An HIV-prevention program called TelePrEP is putting Iowa in the lead for such prevention. The program allows patients across the state to seek preventative medicine and receive professional consultation over a Skype-like video messenger called ‘Vidyo.’
By Madeleine Neal
In the state of Iowa, a new program, TelePrEP, might not only save patients’ time but also their lives.
TelePrEP is a telehealth program, which means it uses telecommunications technology. PrEP, which stands for Pre-Exposure Prophylaxis, refers to a daily medication regimen that prevents human immunodeficiency virus infections for those without HIV who are at risk of contracting the virus.
“The Iowa program combines secure video conferencing for in-home visits between patients and University of Iowa Health Care pharmacists and providers with medication delivery by mail to expand HIV prevention across the state of Iowa, especially in rural areas,” a press release said.
In the release, Michael Ohl, a UI Health Care infectious disease specialist and medical director of the TelePrEP service, said because program leaders know that there are people in rural Iowa who are at risk for HIV, the TelePrEP approaches that work well for delivering PrEP in large cities do not adapt to rural Iowa.
The program uses Truvada, a medication that, the release said, is the only PrEP medication approved by the U.S. Food and Drug Administration.
“We need to try different approaches such as this telehealth technology to make sure PrEP is available to those who need it, regardless of where they live,” Ohl said in the release.
Along with the perceived inconvenience of communicating to receive PrEP, there is also a stigma that goes along with HIV and STD prevention, program leaders said.
“There’s also the issue of stigma,” said Cody Shafer, a PrEP coordinator in the Iowa Department of Public Health. “The medical profession takes privacy very seriously, but if you’re living in a small rural community and you’re going to the HIV testing clinic or the STD clinic, there’s this fear that you’re going to run into somebody you know in the waiting room or somebody is going to see your car in the parking lot, and in small communities, information about you or [the] risk of your privacy can start to circulate.”
Shafer, however, also said he believes there are definite ways of battling the social stigmas in rural communities.
“I think there are a lot of things we can do to combat stigma,” he said. “I think this this is a national conversation that people are having — part of it, I think, is that we need to start normalizing routine sexual-health conversations and HIV and STD testing services in primary health-care settings, and that would help delineate some of that stigma, at least a little bit.”

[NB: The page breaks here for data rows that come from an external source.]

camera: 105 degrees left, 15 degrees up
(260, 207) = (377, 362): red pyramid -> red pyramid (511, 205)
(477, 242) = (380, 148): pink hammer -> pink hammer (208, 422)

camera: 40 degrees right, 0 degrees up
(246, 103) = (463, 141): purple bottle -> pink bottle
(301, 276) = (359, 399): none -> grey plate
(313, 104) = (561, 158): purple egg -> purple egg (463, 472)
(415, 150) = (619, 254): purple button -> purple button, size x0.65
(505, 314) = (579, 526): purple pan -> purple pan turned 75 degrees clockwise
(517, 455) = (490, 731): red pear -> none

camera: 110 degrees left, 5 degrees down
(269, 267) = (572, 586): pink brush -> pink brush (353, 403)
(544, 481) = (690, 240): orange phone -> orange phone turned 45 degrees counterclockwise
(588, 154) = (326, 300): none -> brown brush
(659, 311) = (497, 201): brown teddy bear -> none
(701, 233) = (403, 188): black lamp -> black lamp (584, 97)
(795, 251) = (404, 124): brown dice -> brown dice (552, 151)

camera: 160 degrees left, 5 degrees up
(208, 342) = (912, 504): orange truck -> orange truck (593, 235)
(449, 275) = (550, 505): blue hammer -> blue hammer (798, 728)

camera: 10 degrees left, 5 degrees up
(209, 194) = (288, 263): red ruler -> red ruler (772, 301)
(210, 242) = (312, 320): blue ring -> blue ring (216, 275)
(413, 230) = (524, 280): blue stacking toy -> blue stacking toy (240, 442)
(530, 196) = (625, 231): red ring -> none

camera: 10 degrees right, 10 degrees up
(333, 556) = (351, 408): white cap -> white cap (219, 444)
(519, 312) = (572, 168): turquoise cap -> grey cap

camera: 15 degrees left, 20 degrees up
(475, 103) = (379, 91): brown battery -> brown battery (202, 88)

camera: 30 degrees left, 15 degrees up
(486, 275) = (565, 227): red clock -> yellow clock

Shafer said he thinks that, while free-standing HIV and STD clinics are “great,” it becomes very apparent why patients are going to those places, whereas if preventative and primary health-care centers could be merged, he does not think there would be as much of an issue.
Angie Hoth, a PrEP coordinator form the Signal Center for Health Innovation at the UI Health Ventures, also said stigma is a huge piece of why the program was constructed, which is part of the reason it is delivered to patients.
“I believe it’s important just that it takes prevention into the community, so we want to meet people where they are,” she said.
Hoth emphasized that health-care professionals do not always necessarily need patients to come to them in a health-care setting.
“We want to actually go to them and make prevention easy — easy to access, easy to get the monitoring, easy to stay healthy by preventing infection from occurring and making that easy, and welcoming, and friendly,” she said.